El otro momento de magia me lleva a una casa de pueblo en Castrillo de Don Juan donde estuvimos comiendo hace poco con nuestro amigo Javier a la sombra amable de un árbol que cobija bajo su copa la casa de su madre. Ya no vive Hilaria, pero a ella se debe la inmensidad de este fresno que da sombra en verano sin quitar luz en invierno. Porque hace treinta años su nieta Noelia llegó un día con un paquetito. "Abuela, hemos celebrado en el colegio el Día del Árbol y nos han dado estas semillas. ¿Podemos plantarlas en tu jardín?". Hilaria cuidó las semillas hasta que brotaron las hojas; eligió un punto del jardín protegido del cierzo, plantó y regó el arbolito, de la misma forma que hacía todo en la vida, con cuidado y constancia, pero sin darle demasiada importancia -"ya crecerá", le decía a Noelia cada vez que aparecía por su casa y corría a comprobar los progresos de "su" árbol-. Y vaya si creció.

El caso es que, una vez puestos a tirar del hilo, aparecen en mi memoria cantidad de esas personas como Axel y como Hilaria, que, si te fijas bien, brillan de manera singular. Como aquel cura, ya mayor -ahora sé que se llama Agustín González-, que nos atendió a la puerta de una iglesia-museo en Atienza y nos hizo descubrir una de las mejores colecciones de fósiles que he visto en mi vida. Nos contó la historia del médico del pueblo que los coleccionaba y que los donó para ese museo, pero no nos contó su propia historia, que ahora descubro asombrada al buscar su pista en internet. Otro auténtico wollemia nobilis.

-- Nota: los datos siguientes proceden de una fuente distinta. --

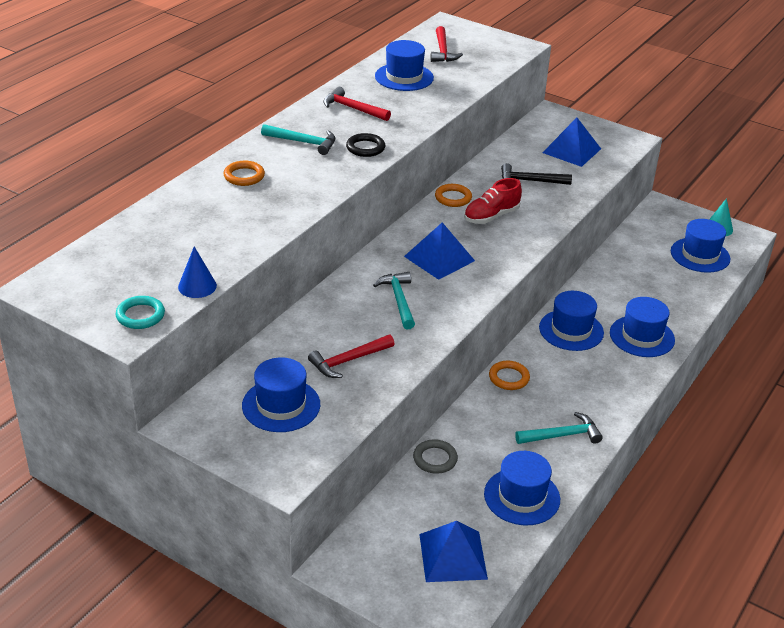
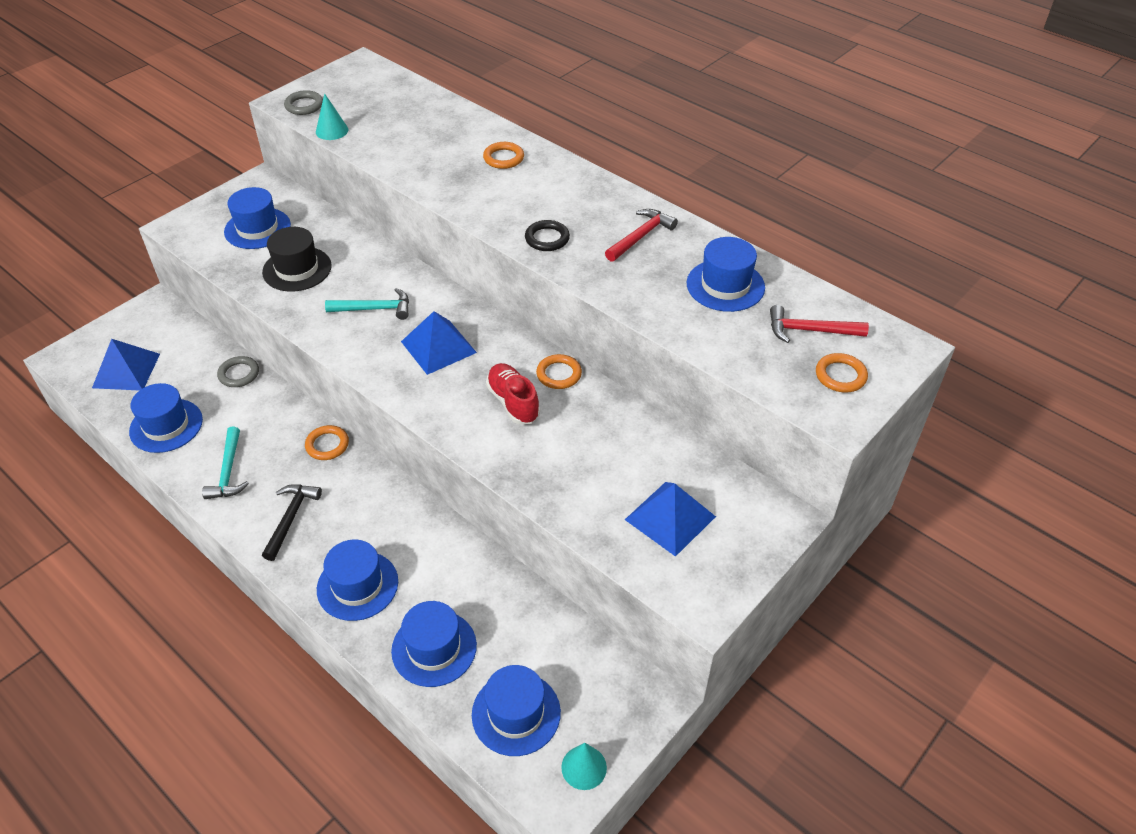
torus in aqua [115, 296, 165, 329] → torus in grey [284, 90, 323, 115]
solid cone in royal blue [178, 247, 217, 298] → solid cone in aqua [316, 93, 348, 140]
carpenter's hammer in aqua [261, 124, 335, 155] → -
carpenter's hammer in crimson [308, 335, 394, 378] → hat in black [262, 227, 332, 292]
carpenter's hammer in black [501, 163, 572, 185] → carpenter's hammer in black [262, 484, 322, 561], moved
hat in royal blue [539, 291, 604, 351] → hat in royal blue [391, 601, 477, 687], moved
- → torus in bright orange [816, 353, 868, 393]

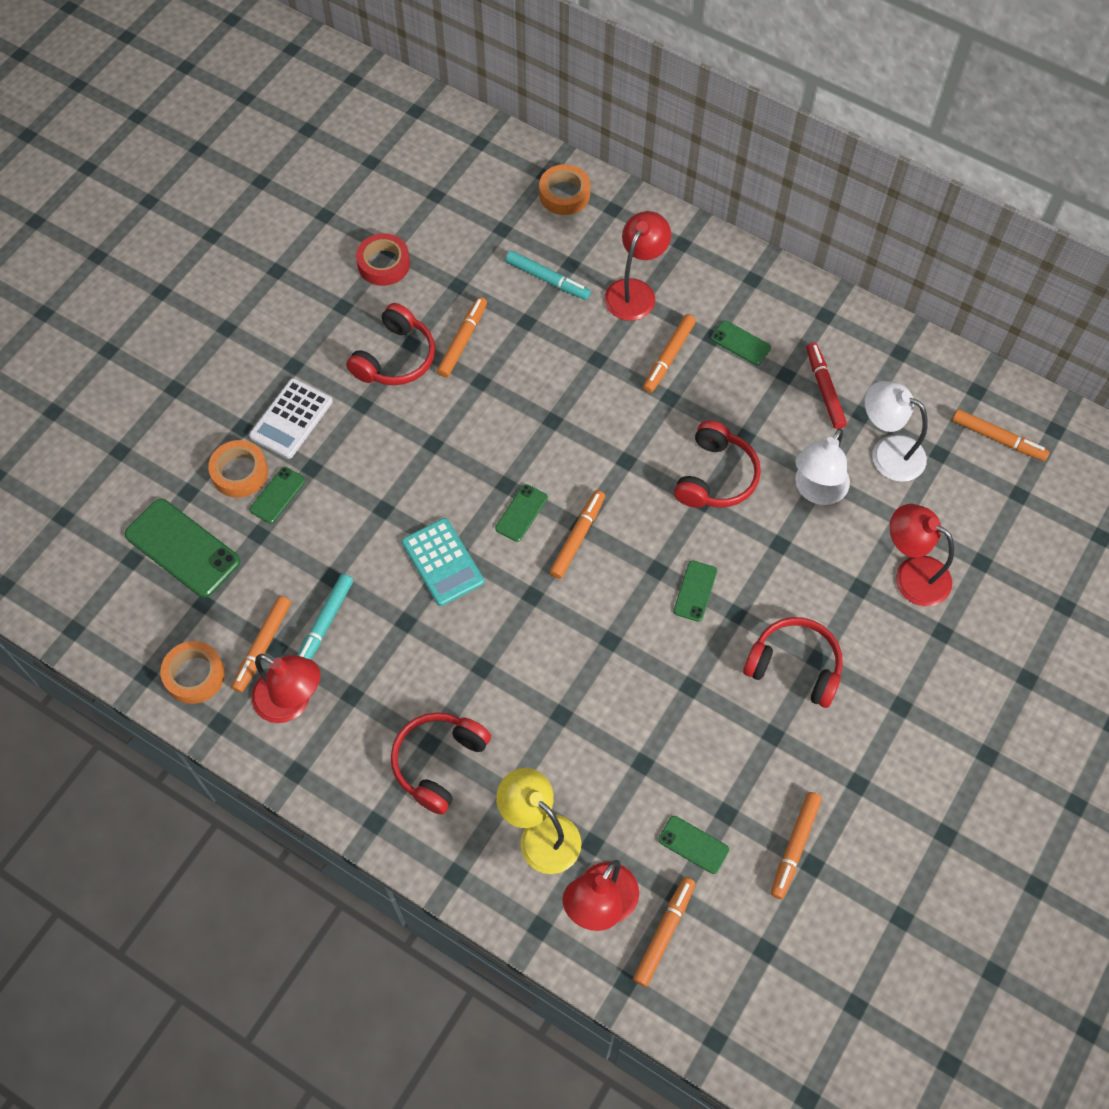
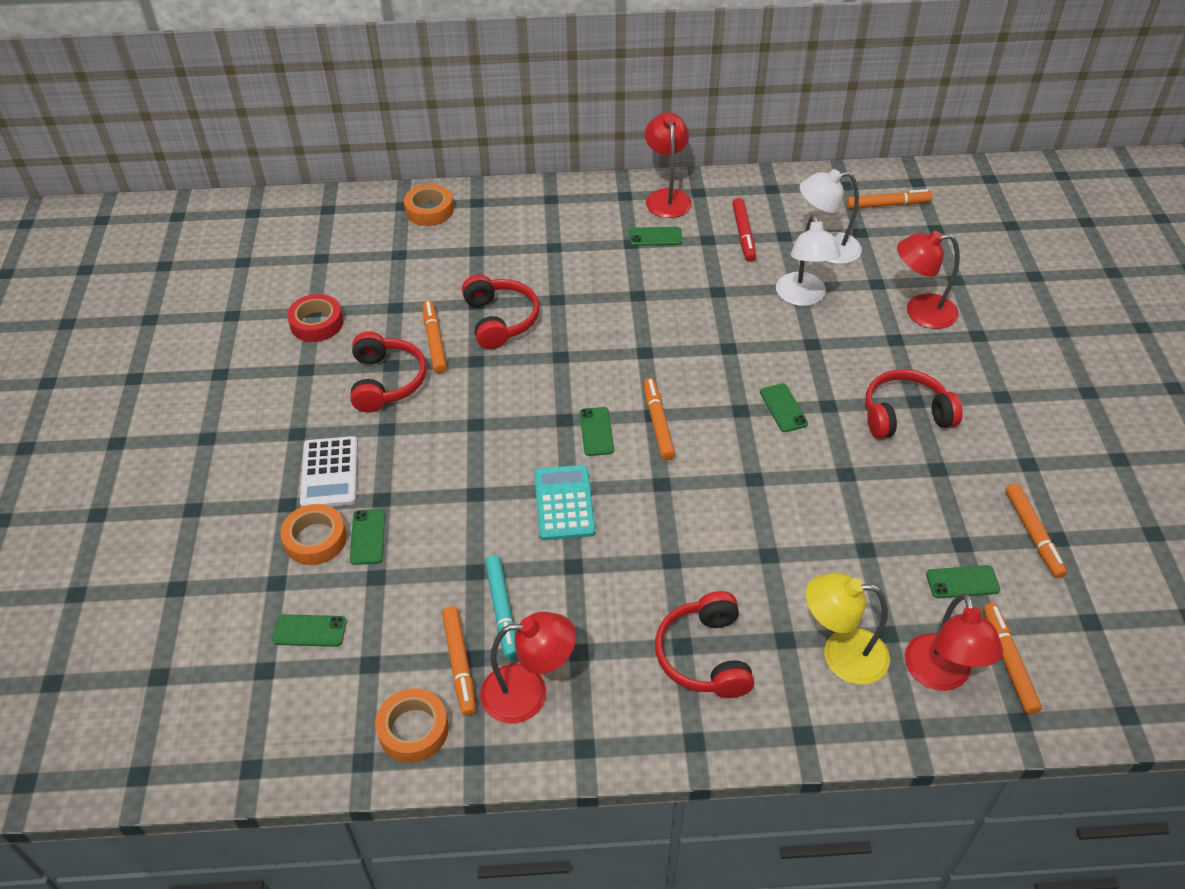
mobile phone in green [125, 499, 240, 598] → mobile phone in green [272, 614, 347, 647], x0.53
pocket calculator in aqua [402, 518, 484, 606] → pocket calculator in aqua [534, 465, 596, 540], 120 degrees counterclockwise
felt pen in aqua [505, 251, 591, 300] → -
lamp in crimson [604, 211, 671, 321] → lamp in crimson [645, 112, 692, 218], moved
felt pen in bright orange [643, 314, 696, 393] → -
over-ear headphones in crimson [674, 421, 761, 508] → over-ear headphones in crimson [462, 274, 540, 349], moved
felt pen in crimson [806, 342, 847, 429] → felt pen in crimson [732, 198, 756, 262], 135 degrees counterclockwise

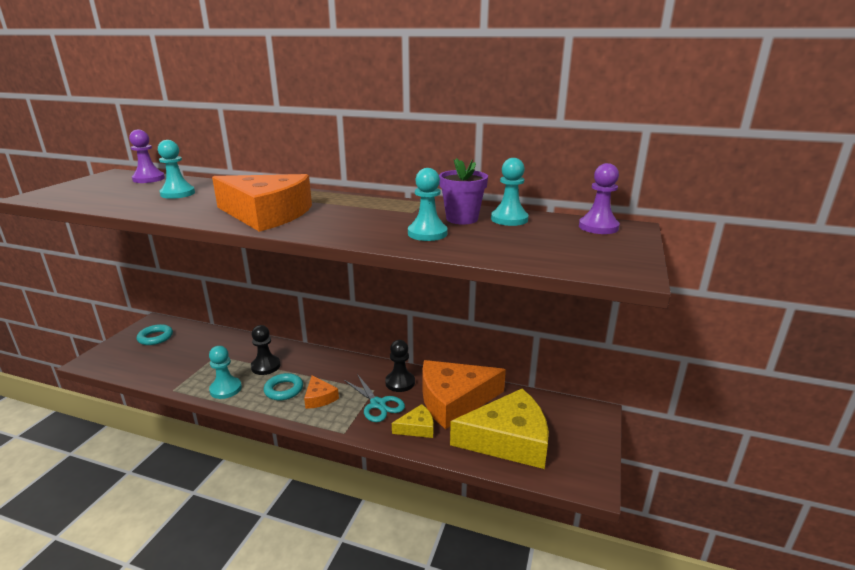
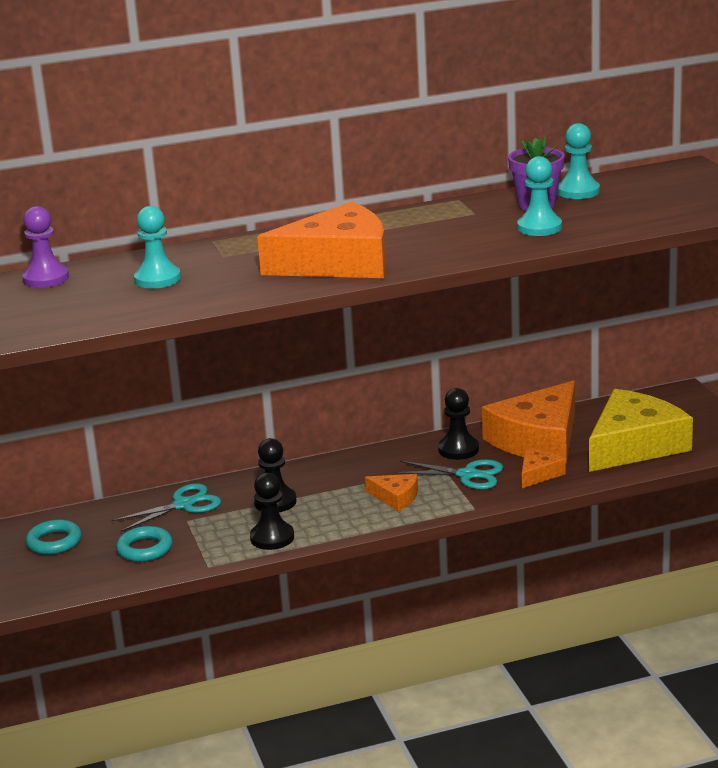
pawn in aqua [209, 346, 242, 399] → pawn in black [250, 472, 294, 550]
torus in aqua [264, 373, 303, 400] → torus in aqua [116, 526, 172, 562], moved
cheese in bright yellow [392, 404, 434, 438] → cheese in bright orange [522, 448, 565, 488]
pawn in purple [579, 163, 620, 234] → -
- → pair of scissors in aqua [111, 483, 221, 532]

Ahora mismo, echando una ojeada al periódico para descansar un ratillo, ahí están los cuatro científicos del GOA de la Universidad de Valladolid que andan camino de la Antártida para poner cifras reales al cambio climático. O el equipo del Hospital Clínico de Barcelona que ha conseguido curar a 18 pacientes de cáncer desahuciados. O ese grupo de amigos de Valladolid que han montado una ONG que consigue bicis adaptadas para que personas con discapacidad puedan hacer deporte. Si es que, a nada que se rasca un poco, el mundo está lleno de gente que brilla. Sin embargo, yo, "pegada al manillar como un gilipollas" -que ya lo decía Javier Krahe en su canción-, sin enterarme, ensimismada en cirros decadentes al anochecer. Solo puedo decir en mi disculpa que andaba como Don Quijote, sumida en la lectura de tantas novelas -no de caballerías, sino de "pensadurías tristes"- como últimamente se empeñan en escribir, escudriñando las tristezas y rencores que los humanos somos capaces de atesorar con el caletre.

Menos mal que han llegado los Reyes Magos con su chisme de luz y de música para despertarme. Aunque también es verdad que eso me plantea una pregunta inquietante: y yo, ¿qué cosa buena y brillante puedo aportar? Como no quiero desanimarme, apunto con mi faro nuevo a todos los rincones buscando algo aprovechable, y me empeño en convencerme: "La eme con la a, ma. Todavía soy capaz de juntar letras para, al menos, contar lo que hacen otros".


¡Eh, que no me acordaba! También fui capaz de descubrir un sitio donde entregar para reciclado el neumático de coche que teníamos en el garaje desde hace más de veinte años. A veces la rutina tiene su puntillo emocionante.